Last year I received a video clip of a 30-second salmon commercial from a friend on the Internet. After I viewed this little gem and had a good laugh, I thought, "what makes this work and how big is the file." The file format was a simple MPEG format and was 1.4-MB file. This could easily fit on a standard floppy disk.

It was then I realized that Internet video was not that difficult. What used to require expensive, confusing equipment costing tens of thousands of dollars can now be done on a home computer. You can then output your masterpieces to videotape recorders, CD-ROMs and the Internet. In the near future, the cost of DVD recorders will open up a new area of sharing, showing and exhibiting video programs. Currently, recordable DVD is in the $500.00 price range. One year ago, these recorders broke the $1,000.00 price barrier.

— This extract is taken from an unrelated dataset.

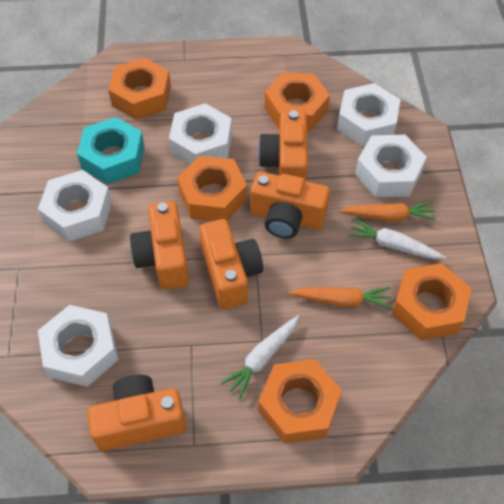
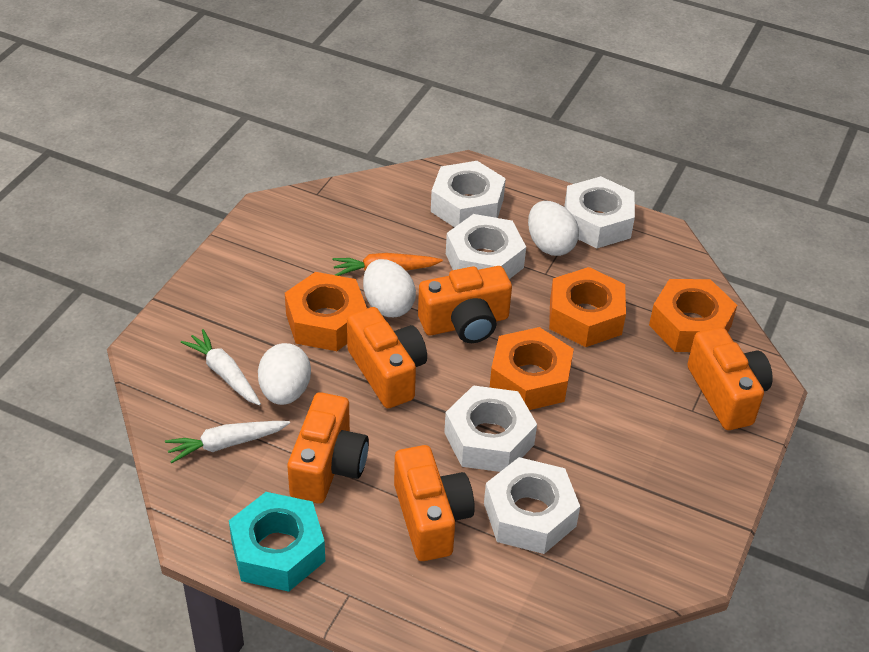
orange carrot: 2 -> 1
orange nut: 5 -> 4
white egg: 0 -> 3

In addition, editing video on your PC is so easy that if you can drag and drop sentences and paragraphs to edit a document, you can make your own multimedia movies and videos--complete with audio, special effects and titles. My first experience was with a Pinnacle Studio 400. After a few downloads of repair patches from their website, I was able to produce some basic videos. My problem was that I had the urge to go beyond the limited capabilities of a slow 166 Pentium computer with 32MB of RAM.

All you need is a reasonably powerful home computer (one of the more recent Macs or a Pentium PC that runs at over 700 megahertz), lots of memory (at least 128 megabytes, though more would be better) and a large-capacity hard drive or two (the bigger the better, but at least 10 gigabytes).